Firms that employ more than 250 staff will be obliged to make public figures showing average hourly rates paid to male and female employees under the terms of the new Equalities Bill.
The Bill will require employers, as from 2013, to publish details of average pay for men and women.
Gagging clauses that prevent employees from revealing details of their pay are also to be outlawed by the Bill.
The measures form part of a massive reform of some 100 pieces of equality legislation, and the Bill is likely to become law by early next year.
As well as addressing gender pay gaps and making pay audits compulsory, the Bill aims to prevent age discrimination outside of the workplace and to reduce class inequality.
Public authorities will have a duty to tackle discrimination based on social background, while employers will be allowed to prefer someone from an under-represented group when choosing between two equally suitable candidates without running the risk of a discrimination claim.
However, positive discrimination, in which a less well qualified candidate is offered a job because they come from a minority group, is to stay illegal.
Other proposals include a ban on age discrimination in the provision of goods and services. With travel insurance, for example, the cost must be based on actual risks rather than arbitrary age categories.
There will be greater workplace protection for those with relatives in need of care, which means that employers will not be allowed to treat employees unfairly just because they look after an older relative or a young child.
On the issue of gender wage transparency, Harriet Harman, the Minister for Equality, said: “This is about employers coming clean with their employees. Unless we can see it workplace by workplace it stays swept under the carpet – that unfairness stays hidden and we can’t tackle it, if it’s hidden.”
Commenting on the timing of the introduction of the Bill during a recession, Ms Harman went on to say that there was no excuse for having unfairness when conditions are tough.
The Minister argued: “The economies and societies which will prosper in the future are not those that have rigid hierarchies, where women know their place and where you canπt go forward because of the colour of your skin.”
Business groups offered a mix reception to the Bill.
Katja Hall, the CBI’s director of HR policy, said: “We support the clarity and simplification that the Equality Bill achieves. Businesses want to see more diversity at senior levels, and clear guidance on new positive action proposals will help.
“The CBI had called for the extension of positive action to enable companies to reach out to communities and groups. When minorities are underrepresented in a workforce it is often because of a lack of job applications from a particular community, and this Bill should help firms to use outreach programmes.”
However, Miles Templeman, director general of the Institute of Directors, said: “This is a further example of unnecessary regulation at a time when companies, particularly small and medium-sized enterprises, are struggling to survive.”
David Frost, director general of the British Chambers of Commerce, added: “This Bill will discourage job creation and make employers fearful of the recruitment process. We already know that half of small firms struggle to navigate employment law and this will just add to the problem.
“The government commitment not to introduce mandatory gender pay audits until 2013 is not worth the paper it is written on. 2013 does not feature in the Bill itself so the government could easily withdraw this commitment and implement audits much earlier.”

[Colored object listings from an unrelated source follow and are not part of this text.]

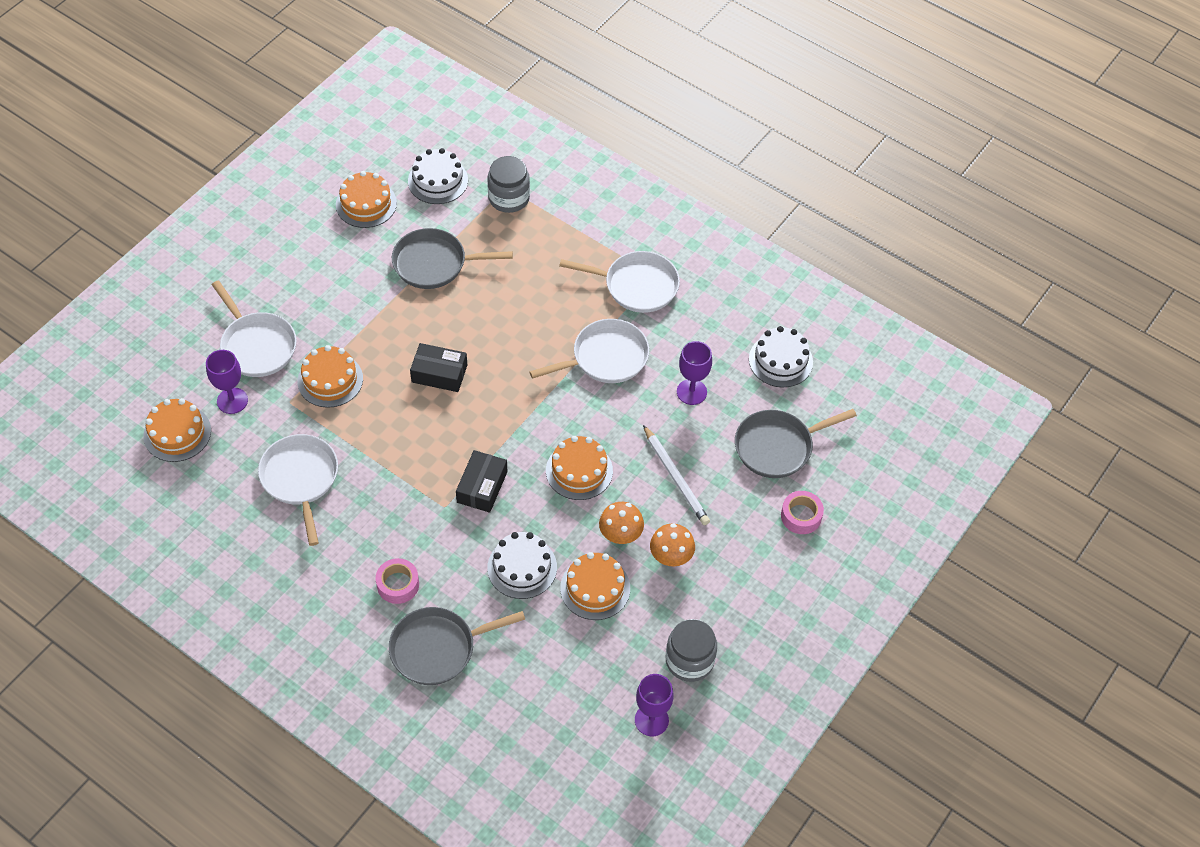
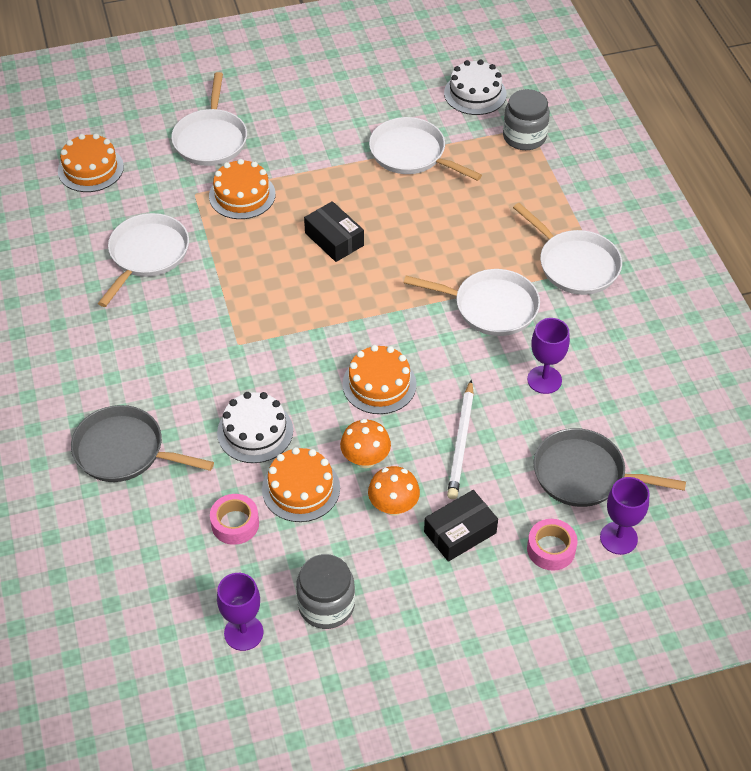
camera: 40 degrees right, 5 degrees down
(232, 401) = (153, 168): purple goblet -> purple goblet (618, 538)
(366, 204) = (398, 81): orange cake -> none
(398, 584) = (142, 381): pink tape -> pink tape (235, 524)
(434, 263) = (411, 154): grey pan -> white pan
(482, 487) = (284, 347): black box -> black box (460, 532)
(780, 360) = (657, 402): white cake -> none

The CBI, too, was unhappy with the plan to make pay audits compulsory.
Katja Hall commented: “The Bill proposes that firms could be made to publish their average female and male pay, which may sound like a good idea until you consider the consequences.
“Companies that have too few women in higher paid roles, and are trying to attract more, could be forced to publish a statistic that would deter female applicants and compound the problem.
“The gender pay gap can be misinterpreted. It does not compare men and women doing the same job. It reflects the fact that fewer women have higher paid jobs and the way to address that is not by comparing misleading average pay rates, but by improving opportunities for women via better childcare and careers advice.”